We had met in seventh grade when I moved to Emerson Middle School, where life as a freckled face twelve year old was miserable, until Nate introduced himself at lunch. After that, we became inseparable.
Nate was always encouraging students to come to church. I was one of his invites. During my freshman year, while at youth group I gave my heart to Christ.
“Now comes the hard part,” Nate had whispered. I just looked at him puzzled.
Over the next four years I would find out just what he meant. It was time to pick up my cross.
I hadn’t really thought of myself as a “cross carrier”.
It was easy to sing songs and listen to the pastor, however, I never felt comfortable about sharing my faith like Nate. He was so charismatic.

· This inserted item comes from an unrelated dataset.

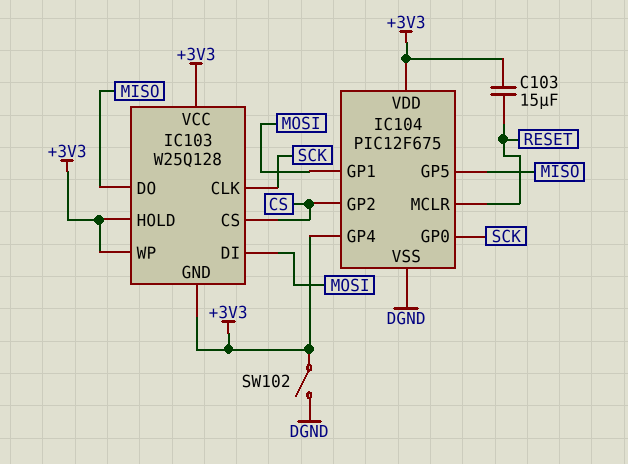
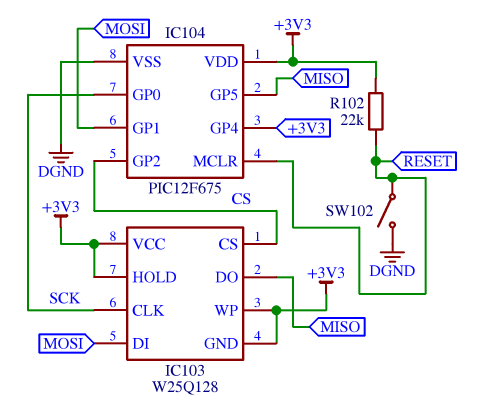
C103: 15uF (+3V3, RESET) -> none
R102: none -> 22k (+3V3, RESET)
SW102: switch (+3V3, DGND) -> switch (DGND, RESET)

I want to reach out to others like he does.
“Lord, I need you to make yourself real to me and please help me to be a light.” I prayed as I lay in bed.
The phone rang abruptly waking me from a peaceful sleep. My mom yawned as she started for the phone.
“Don’t answer it,” I cried out. Somehow I knew what had happened.
The next several hours was a blur of going to the hospital, talking with Nate’s parents and the long quiet ride home.
He had been in a car accident and now he was gone.
“Maddy,” one of my classmates nudges me bringing me back here. I’ve missed a lot of this commencement.
I start for the podium and look back at mom’s gentle prompting nod. Mr. Belmont takes the microphone.
“This year two students in my journalism class decided to make a difference. Maddy and Nate challenged us to respect one another."
"We will never forget Nate or what we’ve learned.” Before I know it people are rising to their feet applauding.
Tears are flowing down my face.” I won’t forget the cross Nate,” I whisper and slowly put the chain around my neck.